The above photo is of a wood model of an Observation tower designed by Thomas Jefferson. It is currently displayed until January 19th at an exhibit at Chrysler Museum here locally in Norfolk. The curator’s commentary tells us:
“In about 1771, Thomas Jefferson designed, but never built, a classically inspired observation tower for Monticello, as seen in…the adjacent reconstruction model. Towers have a long history in villa architecture….They serve both as highly visible markers of an estate and surveillance structures…Some scholars note that a tower of this sort could have been used to monitor enslaved workers.”See, I tend not to trust my overseeing Caesar, because he has a long history of not tending to his workers very humanely. Notice how the Tower could pass for that of Babylon. But Jesus is present with us, as one of us. Emmanuel, God with us. The surveillance of God isn't surveillance at all! He is the Good Shepherd. We belong to him.
Caesar operates as a domineering god who sends out decrees from atop a Tower or Palace. But, the Light of the world whose sign was a baby wrapped in swaddling cloths and lying in a manger “took the little children into his arms and blessed them.” “How I longed to gather you like a hen gathers her chicks…”
Caesar has us pay sacrificial tribute to him as though we are the property of his enclosed territory, extensions of himself. But Jesus enraptures us with his glory and then dignifyingly empowers us to not only “go and see” for ourselves but to go from that place of awe-struck, wondrous joy and SHARE the good news with others. It’s in his tender mercy that he “keeps watch over us.” He “sees” us.
This is why I am still slightly and appropriately annoyed but no longer enraged at Caesar, at the two cops who demanded that I offer a ridiculous repeat tribute for violating allegiance to and trust in their Master. This is how I took the time away from something else I needed to be doing and went to the DMV to get registered without resentment. This is why I followed the instructions on my ticket and paid the fee online in peace.
Caesar enforces his decree with the threat or force of violence. But Jesus comes among us “as one of the least of one of these,” submitting vulnerably before us as an utterly dependent newborn child in need of our care for him. His command, his “decree,” is love.

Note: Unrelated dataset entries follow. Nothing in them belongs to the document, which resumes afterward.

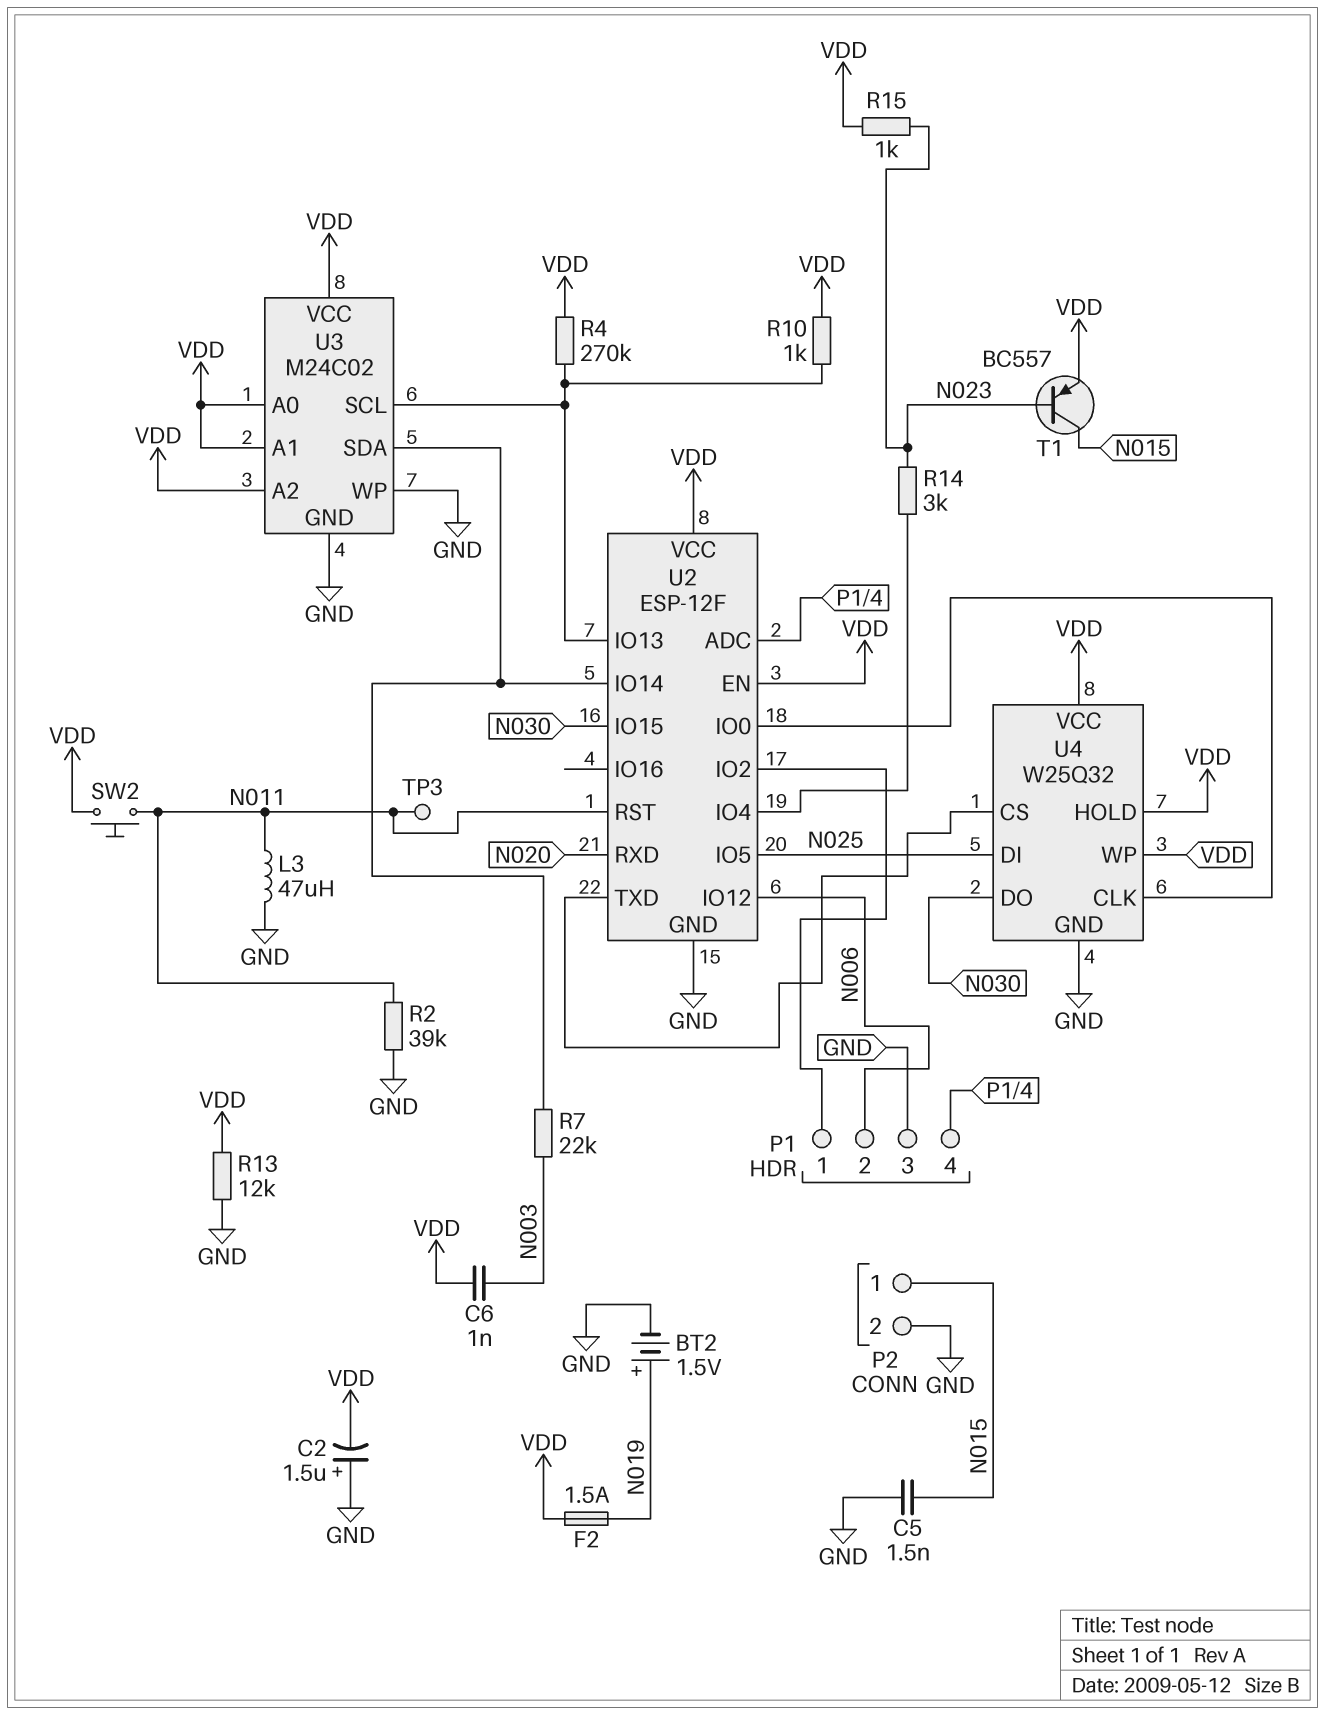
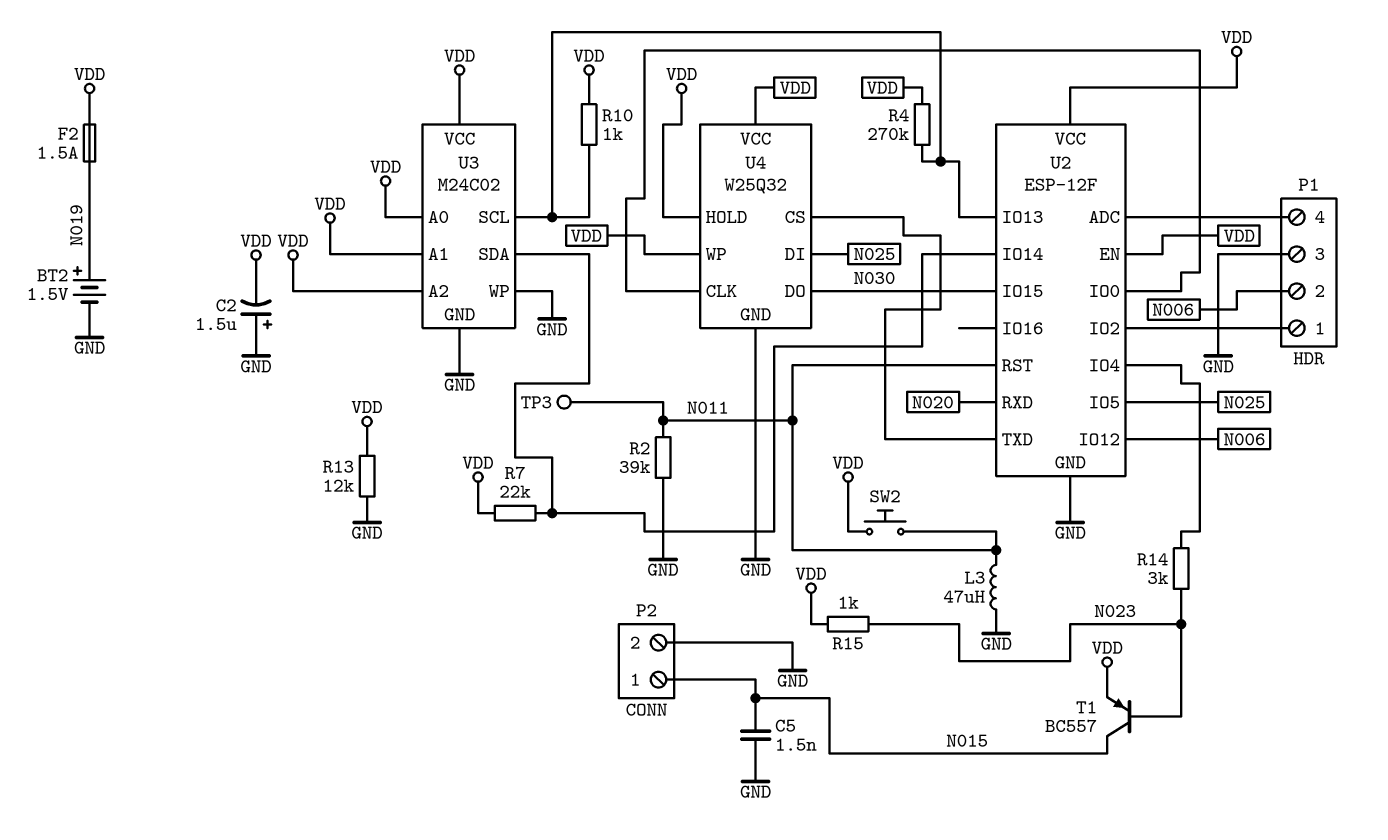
C6: 1nF (N003, VDD) -> none
R7: 22k (N003, U2/IO14) -> 22k (U2/IO14, VDD)

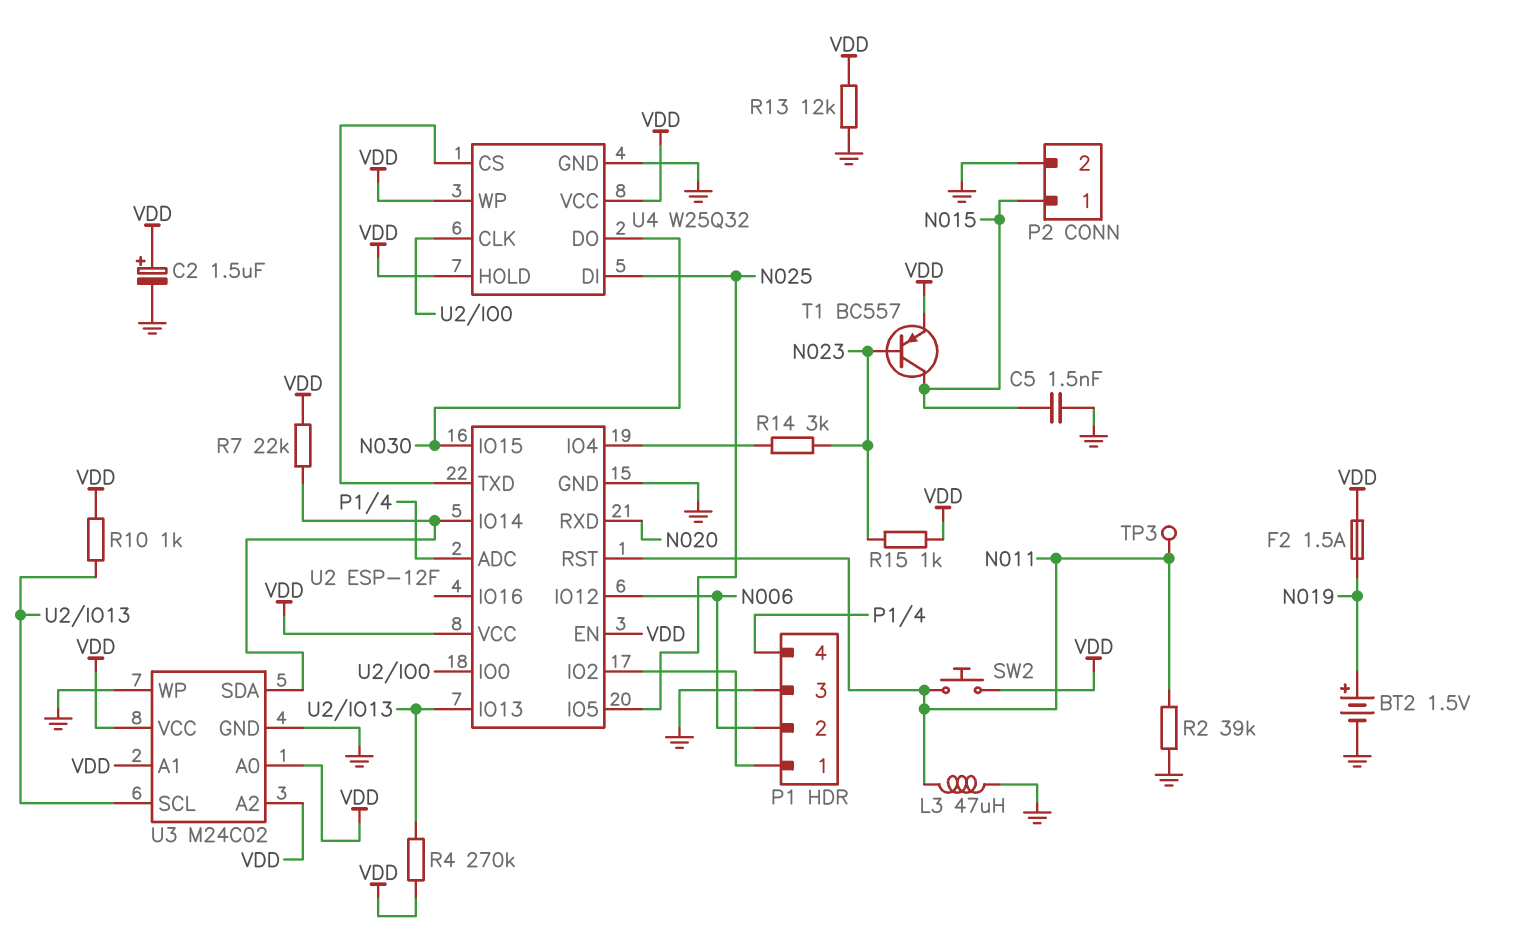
C2: 1.5uF (plus GND, minus VDD) -> 1.5uF (plus VDD, minus GND)

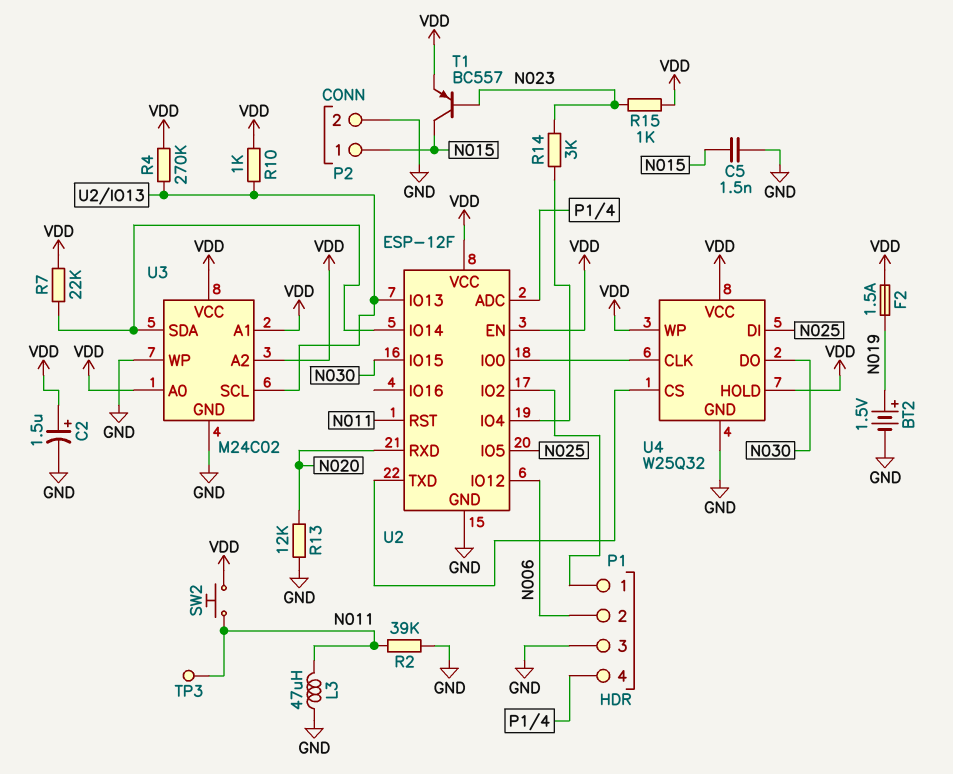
R13: 12k (GND, VDD) -> 12k (GND, N020)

The surveillance of God is not like that of Caesar. He sees our plight and has come to rescues us. “Registration” before God is not like registering in the accounting books of Caesar. His inheritance is not protected by an enclosing threat of death but is life eternal.
And, the way Jesus “holds all things together” with his faithfully steadfast voice is not like the violent and coercive arm of Caesar. He is the Good Shepherd. We belong to him.